The employee who sent out an erroneous alert that warned Hawaiians to take cover from an incoming missile has been “temporarily reassigned,” a state official said Sunday.
The Hawaii Emergency Management Agency is conducting an investigation into how the mistaken alert was sent, but it appears to have happened accidentally when the longtime employee of the agency clicked the ballistic missile alert button on a dropdown menu instead of clicking the option to start a new watch shift.

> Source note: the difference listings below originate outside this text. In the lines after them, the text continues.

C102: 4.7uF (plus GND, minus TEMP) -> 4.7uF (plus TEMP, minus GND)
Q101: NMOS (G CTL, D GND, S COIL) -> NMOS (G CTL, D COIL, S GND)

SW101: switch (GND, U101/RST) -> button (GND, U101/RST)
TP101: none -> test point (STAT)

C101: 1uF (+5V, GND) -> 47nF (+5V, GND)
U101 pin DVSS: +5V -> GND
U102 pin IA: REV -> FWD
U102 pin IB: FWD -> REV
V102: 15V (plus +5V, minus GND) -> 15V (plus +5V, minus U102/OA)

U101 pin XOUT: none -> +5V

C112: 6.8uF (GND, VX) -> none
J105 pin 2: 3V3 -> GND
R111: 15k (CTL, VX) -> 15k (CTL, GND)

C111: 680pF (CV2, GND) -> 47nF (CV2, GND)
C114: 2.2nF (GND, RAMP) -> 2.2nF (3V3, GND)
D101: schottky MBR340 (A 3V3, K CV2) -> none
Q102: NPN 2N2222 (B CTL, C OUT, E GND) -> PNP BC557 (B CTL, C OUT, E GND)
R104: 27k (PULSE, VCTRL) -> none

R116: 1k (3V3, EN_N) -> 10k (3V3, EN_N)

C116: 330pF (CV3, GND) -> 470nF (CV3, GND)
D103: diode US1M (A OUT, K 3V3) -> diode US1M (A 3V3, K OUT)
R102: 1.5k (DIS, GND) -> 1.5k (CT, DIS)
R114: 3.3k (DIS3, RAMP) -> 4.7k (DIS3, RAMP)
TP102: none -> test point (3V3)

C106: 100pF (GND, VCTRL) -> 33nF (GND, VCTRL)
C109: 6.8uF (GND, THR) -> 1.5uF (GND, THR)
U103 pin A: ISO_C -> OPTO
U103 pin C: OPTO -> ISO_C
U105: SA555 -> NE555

“The employee who issued the alert has been temporarily reassigned pending the outcome of our internal investigation,” an HIEMA spokesman told Fox News. “He will still report to work within our Emergency Operations Center, but in a different capacity that does not provide access to the warning system.”
Early Saturday morning, an alert went out to all cell phones in Hawaii that said “Missile threat inbound to Hawaii. Seek immediate shelter. This is not a drill.” The employee who triggered the alert did not realize his mistake until the message popped up on his phone.
For 40 minutes, the alert went uncorrected as people all over the state panicked, thinking the islands were under attack. (RELATED: ‘Thank God For This Experience’: How One Hawaiian Family Turned 38 Minutes Of Terror Into A Moment Of Gratitude)
Hawaii “did not have reasonable safeguards or process controls in place to prevent the transmission of a false alert,” Federal Communications Commission Chairman Ajit Pai said Sunday, saying the mistake was “absolutely unacceptable.”